Drone-based RGBT Tiny Person Detection
Yan Zhang,
Chang Xu,
Wen Yang,
Guangjun He,
Huai Yu,
Lei Yu,
Gui-Song Xia,
School of Electronic Information, Wuhan University, Wuhan, China
The State Key Laboratory of Space-Ground Integrated Information Technology, Beijing, China
School of Computer Science and the State Key Lab. LIESMARS, Wuhan University, Wuhan, China
[Paper]
[Code and Model]
Abstract
RGBT person detection benefits numerous vital applications like surveillance, search, and rescue.

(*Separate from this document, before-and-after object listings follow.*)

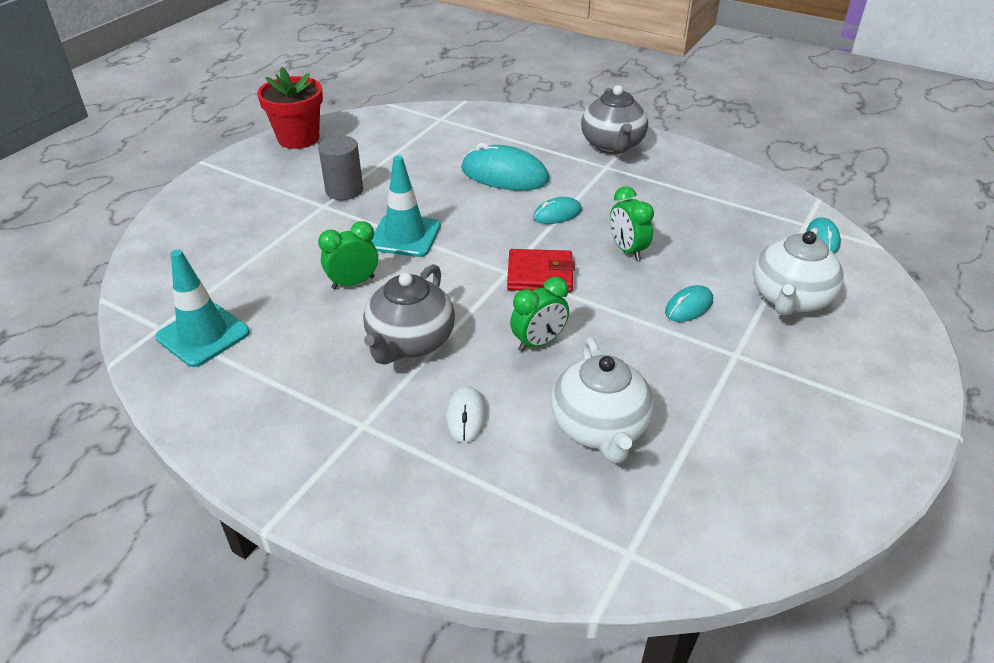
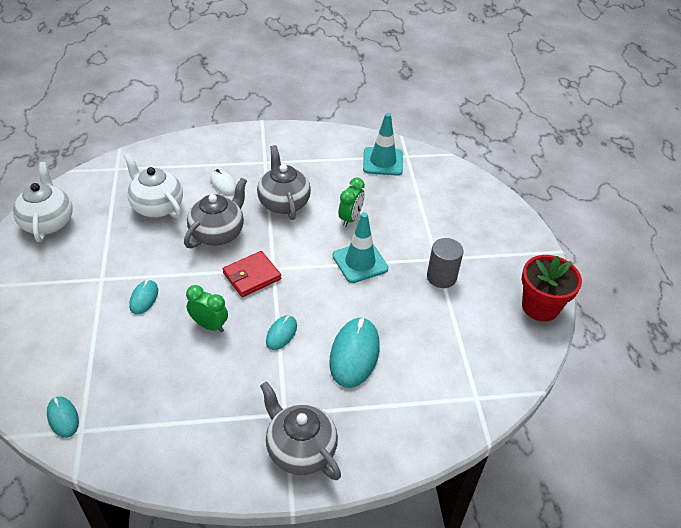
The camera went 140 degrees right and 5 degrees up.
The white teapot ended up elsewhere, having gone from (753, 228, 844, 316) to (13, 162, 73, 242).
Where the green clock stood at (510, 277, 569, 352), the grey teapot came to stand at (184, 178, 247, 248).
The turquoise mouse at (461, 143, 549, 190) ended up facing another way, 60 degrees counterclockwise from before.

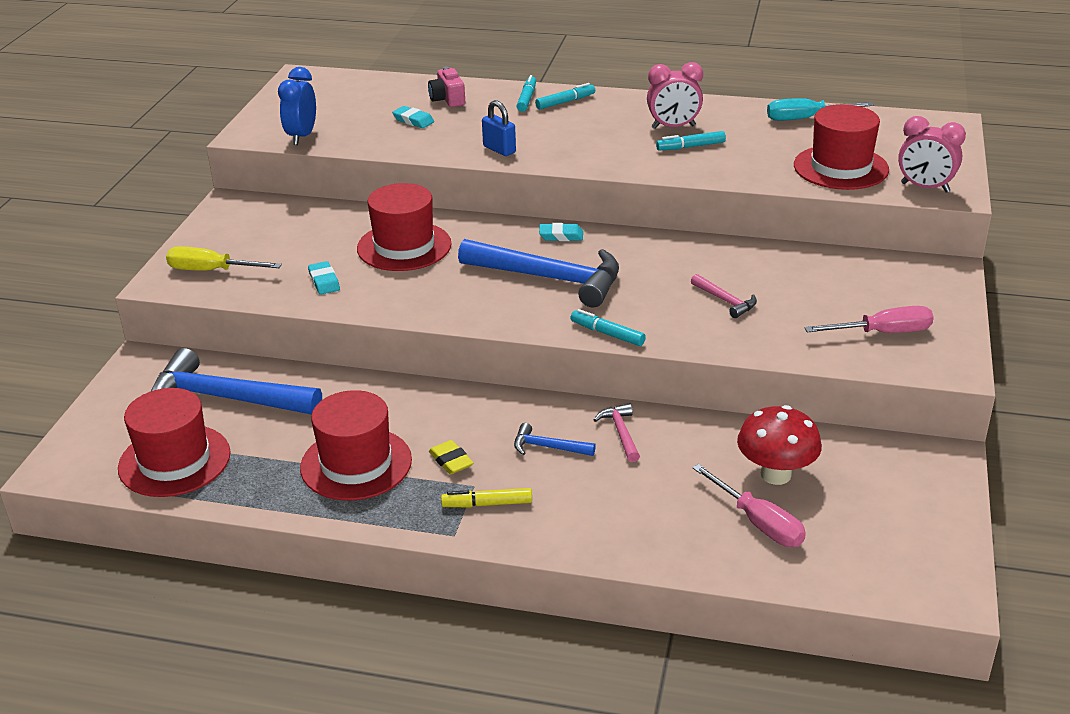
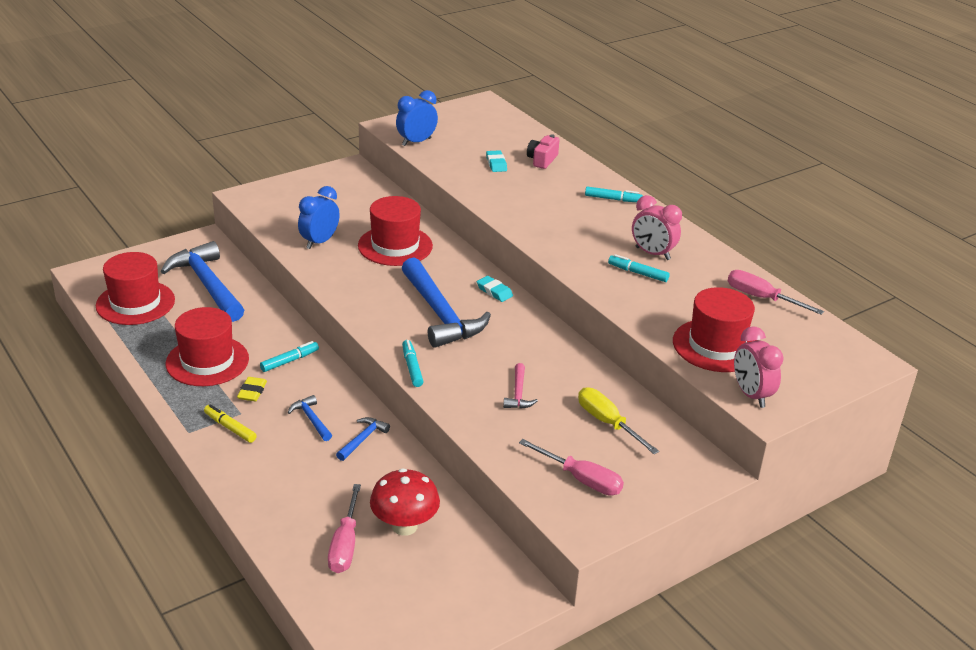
The camera went 40 degrees right and 0 degrees up.
The second view lost the blue padlock at (482, 100, 516, 156).
The yellow screwdriver ended up elsewhere, having gone from (166, 247, 282, 271) to (578, 387, 659, 454).
The turquoise marker ended up elsewhere, having gone from (517, 75, 536, 112) to (260, 341, 319, 372).
Where the turquoise eraser stood at (308, 261, 340, 295), the blue clock came to stand at (298, 186, 340, 249).
What was the pink hammer at (594, 403, 640, 462) turned into the blue hammer at (336, 417, 390, 461).
What was the turquoise screwdriver at (767, 98, 874, 121) turned into the pink screwdriver at (728, 270, 824, 315).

Meanwhile, drones can capture images holding broad perspectives and large searching regions per
frame, which can notably improve the efficacy of large-scale search and rescue missions. In this work,
we leverage the advantages of drone-based vision for RGBT person detection. The drone-based RGBT
person detection task brings interesting challenges to existing cross-modality object detectors, e.g.,
tiny sizes of objects, modality-space imbalance, and position shifts. Observing that there is a lack
of data and customized detectors for drone-based RGBT person detection, we contribute two new
datasets and design a novel detector. The data contribution is two-fold. For one, we construct the first
large-scale drone-based RGBT person detection benchmark RGBTDronePerson, which contains 6,125
pairs of RGBT images and 70,880 instances. Images are captured in various scenes and under various
illumination and weather conditions. For another, we annotate the VTUAV tracking dataset and obtain
its object detection version, named VTUAV-det. To tackle the challenges raised by this task, we propose
a Quality-aware RGBT Fusion Detector (QFDet). Firstly, we design a Quality-aware Learning Strategy
(QLS) to provide sufficient supervision for tiny objects while focusing on high-quality samples, in
which a Quality-Aware Factor (QAF) is designed to measure the quality. Moreover, a Quality-aware
Cross-modality Enhancement module (QCE) is proposed to predict a QAF map for each modality,
which not only indicates the reliability of each modality but also highlights regions where objects are
more likely to appear. Our QFDet remarkably boosts the detection performance over tiny and small
objects, surpassing the strong baseline on mAP by 6.57 points
on RGBTDronePerson and mAP by 3.80 points on VTUAV-det.
Introduction
Person detection is a crucial technology with wide applications in security, surveillance, crowd control,
and search & rescue. Person detection has achieved significant progress in the deep learning era. In particular,
the recently emerging multispectral person detection techniques make up for many scenarios that fail to be
tackled by RGB-based techniques. For example, the introduction of thermal modality alleviates the problem of
poor performance under severe illumination conditions in RGB-based methods. Simultaneously leveraging RGB and
Thermal (RGBT) images for person detection integrates the complementary advantages of both modalities. The
drone-based images capture scenes at a long distance and provide a bird's eye view in a broad range. Drones thus
possess the merit of spatial flexibility. RGBT data, as discussed above, provides around-the-clock useful
information and possesses the merit of time flexibility. Therefore, the combination of RGBT data and drone-based
images creates time-spatial flexibility, which is desperately needed in search & rescue. Unfortunately, there is
no drone-based RGBT person detection benchmark currently, hindering the related research and applications. To
this end, this paper proposes a large-scale drone-based RGBT person detection benchmark, coming with two datasets.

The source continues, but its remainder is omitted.